School closures from COVID have led to an increase in early marriage, early pregnancy and gender-based violence. As such, fewer girls are returning to school. World Vision International estimates as many as one million girls across sub-Saharan Africa may be blocked from returning to school due to pregnancy during COVID-19 school closures.
In addition, many rural and lower income children will not return to school as a result of the economic havoc COVID unleashed on their families. Many more families have fallen into extreme poverty as a result of the pandemic.
Finally, the quality of education in sub-Saharan Africa lags behind all other global regions. A staggering 88% of children and adolescents lack minimum proficiency levels in reading. (UNESCO 2017)
Abigail Oppong from Ghana, AOEF Youth Advisory Council leader and Youth Ambassador with Ariel Foundation International, notes “While the community has always learnt to prepare for the worst, no one planned for this pandemic and as such, it is having adverse effects on children’s education”.
Eno Okpo, AOEF Youth Advisory Council leader and Executive Director of Enabled to Enable in Nigeria, notes while most private schools adapted to online distance learning, it only benefitted the wealthy.
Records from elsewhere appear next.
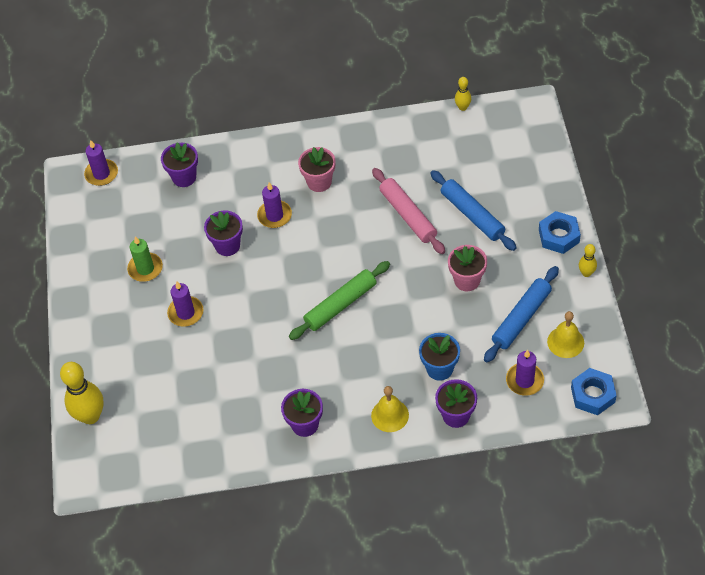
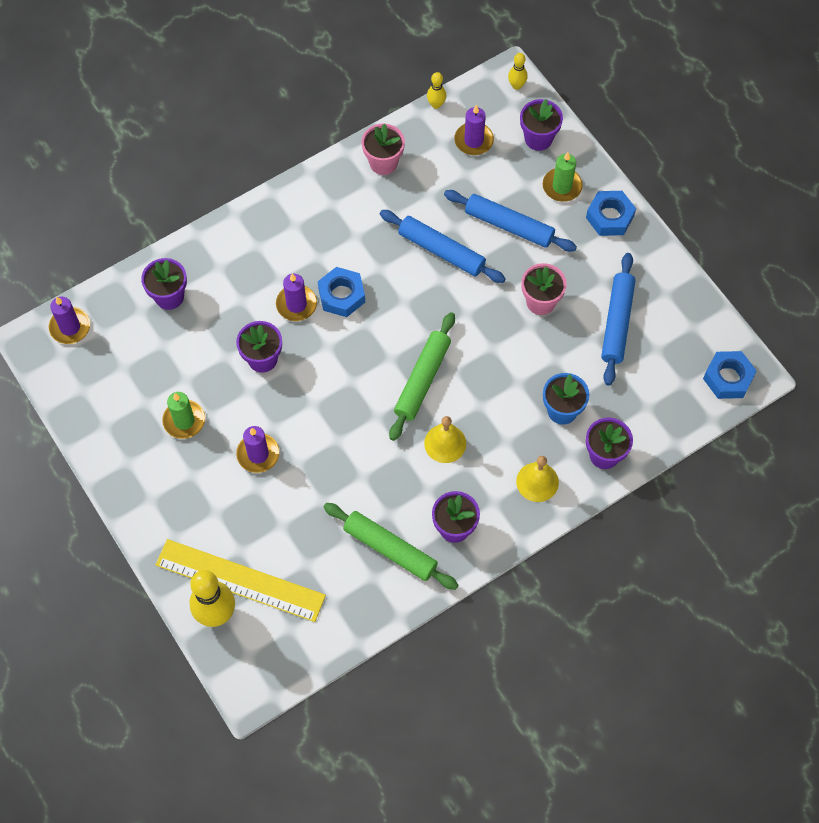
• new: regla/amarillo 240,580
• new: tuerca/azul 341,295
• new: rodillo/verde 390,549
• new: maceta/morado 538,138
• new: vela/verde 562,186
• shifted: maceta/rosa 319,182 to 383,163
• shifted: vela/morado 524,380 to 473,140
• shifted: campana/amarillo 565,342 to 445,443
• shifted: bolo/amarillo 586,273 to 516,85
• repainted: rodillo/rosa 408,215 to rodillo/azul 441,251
The education gap has widened in lower socioeconomic households because parents who lost small businesses due to Covid can no longer meet the financial demands of the family.
While the government provided school lessons on the radio, Eno notes, “it wasn’t such a wise effort because there was no provision for monitoring and evaluation, no form of feedback, and the majority of families still do not have [radio] sets. Also, while schools were closed, most children were helping parents hawk wares in order to make ends meet….”
Patrick Karekezi, student at African Leadership University, UN Youth Champion for Disarmament at the United Nations and AOEF Youth Advisory Council leader for Rwanda, notes “the transition to online learning exposed and exacerbated inequalities within our academic communities. The students that go to government schools had a whole year go to waste…their school systems and learning models are only structured for in-person classes.” He added, “students who go to these schools are often from lower income earning backgrounds, and they could not afford laptops, smartphones or the daily internet data bundles.”
While great progress in education had been made in many regions of Africa over the past decade, some will be set back by a decade or more as a result of this pandemic.